-Vea, Troncoso, que con Leiva puede haber un error, es de los
nuestros... Y a los nuestros los conozco por el apellido y por la cara.
Es una orden, y una orden que no se discute; por esa razón
envaina y espera que el jefe termine a su manera lo que él suponía que debía
arreglar con el cuchillo.
La presencia del coronel Ciriaco Cuitiño en la pulpería de la
calle Federación constituye todo un acontecimiento. El famoso jefe no es hombre
de copas ni de andar buscando a su gente fuera de los cuarteles. Algo grave
estará pasando. De otra manera no se puede entender ni justificar su presencia
en ese lugar.
Leiva vuelve el poncho al hombro y el facón al cinto. La
presencia del temido coronel anima al amedrentado amontonamiento de gauchos,
negros y mulatos que esperaban en silencio la finalización de un degüello que, a
pesar de lo vulgar y repetido que era en Buenos Aires, a veces tenía su lado
interesante, especialmente cuando se llevaba a cabo en una casa decente, y el
degollado antes de morir cedía todos sus bienes, hasta los muebles... en un
gesto de cristiana aceptación de todos sus errores.
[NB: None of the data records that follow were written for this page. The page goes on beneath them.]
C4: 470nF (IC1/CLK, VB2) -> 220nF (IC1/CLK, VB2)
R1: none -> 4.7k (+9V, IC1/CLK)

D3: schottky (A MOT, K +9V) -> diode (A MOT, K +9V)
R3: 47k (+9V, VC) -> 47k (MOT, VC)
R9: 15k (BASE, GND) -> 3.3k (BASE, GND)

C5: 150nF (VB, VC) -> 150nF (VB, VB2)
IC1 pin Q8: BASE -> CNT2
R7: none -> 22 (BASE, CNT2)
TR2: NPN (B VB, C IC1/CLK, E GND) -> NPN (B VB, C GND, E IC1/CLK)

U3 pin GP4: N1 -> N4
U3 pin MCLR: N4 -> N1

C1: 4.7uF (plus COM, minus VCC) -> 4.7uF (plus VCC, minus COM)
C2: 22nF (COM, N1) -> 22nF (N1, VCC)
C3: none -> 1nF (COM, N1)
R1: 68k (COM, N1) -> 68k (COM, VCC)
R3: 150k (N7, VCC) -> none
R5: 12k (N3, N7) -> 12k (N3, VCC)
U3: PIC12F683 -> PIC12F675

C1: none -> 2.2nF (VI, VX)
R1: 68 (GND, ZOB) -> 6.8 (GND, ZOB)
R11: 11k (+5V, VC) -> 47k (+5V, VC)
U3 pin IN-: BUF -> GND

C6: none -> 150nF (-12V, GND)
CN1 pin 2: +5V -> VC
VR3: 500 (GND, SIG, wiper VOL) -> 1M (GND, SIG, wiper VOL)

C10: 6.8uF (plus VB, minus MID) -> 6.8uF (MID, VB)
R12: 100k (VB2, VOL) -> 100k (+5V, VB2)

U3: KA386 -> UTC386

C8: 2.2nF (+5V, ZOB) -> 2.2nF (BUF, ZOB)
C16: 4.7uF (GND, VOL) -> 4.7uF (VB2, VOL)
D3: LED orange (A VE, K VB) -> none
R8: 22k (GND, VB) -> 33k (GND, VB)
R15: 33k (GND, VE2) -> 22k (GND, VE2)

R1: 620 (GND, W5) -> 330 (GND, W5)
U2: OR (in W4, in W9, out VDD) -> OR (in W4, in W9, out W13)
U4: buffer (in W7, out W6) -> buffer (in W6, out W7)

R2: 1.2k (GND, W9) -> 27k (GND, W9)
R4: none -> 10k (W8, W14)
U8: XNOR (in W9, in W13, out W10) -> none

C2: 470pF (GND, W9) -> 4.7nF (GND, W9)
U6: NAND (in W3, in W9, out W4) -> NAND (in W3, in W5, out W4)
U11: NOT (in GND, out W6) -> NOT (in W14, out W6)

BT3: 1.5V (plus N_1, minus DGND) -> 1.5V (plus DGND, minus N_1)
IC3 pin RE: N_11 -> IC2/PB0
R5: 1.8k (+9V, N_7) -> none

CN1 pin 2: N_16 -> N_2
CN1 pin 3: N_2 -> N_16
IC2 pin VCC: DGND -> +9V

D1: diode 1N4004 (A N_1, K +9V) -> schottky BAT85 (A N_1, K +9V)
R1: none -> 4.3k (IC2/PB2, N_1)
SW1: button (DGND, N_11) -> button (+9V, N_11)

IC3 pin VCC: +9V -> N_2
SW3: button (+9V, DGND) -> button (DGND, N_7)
La figura del coronel Ciriaco Cuitiño deja la entrada de la
pulpería, y avanza hacia el mostrador. Su barba total, pegada al bigote, larga y
renegrida, destaca la misionera palidez de un rostro duro y decidido. Está
vestido de civil y sin armas a la vista, pero su figura es, tal vez, la más
conocida y respetada en toda la ciudad de Buenos Aires. Y hasta en los alejados
rancheríos de las barracas, donde esclavos, libertos y desertores hacen
impensable cualquier tipo de autoridad.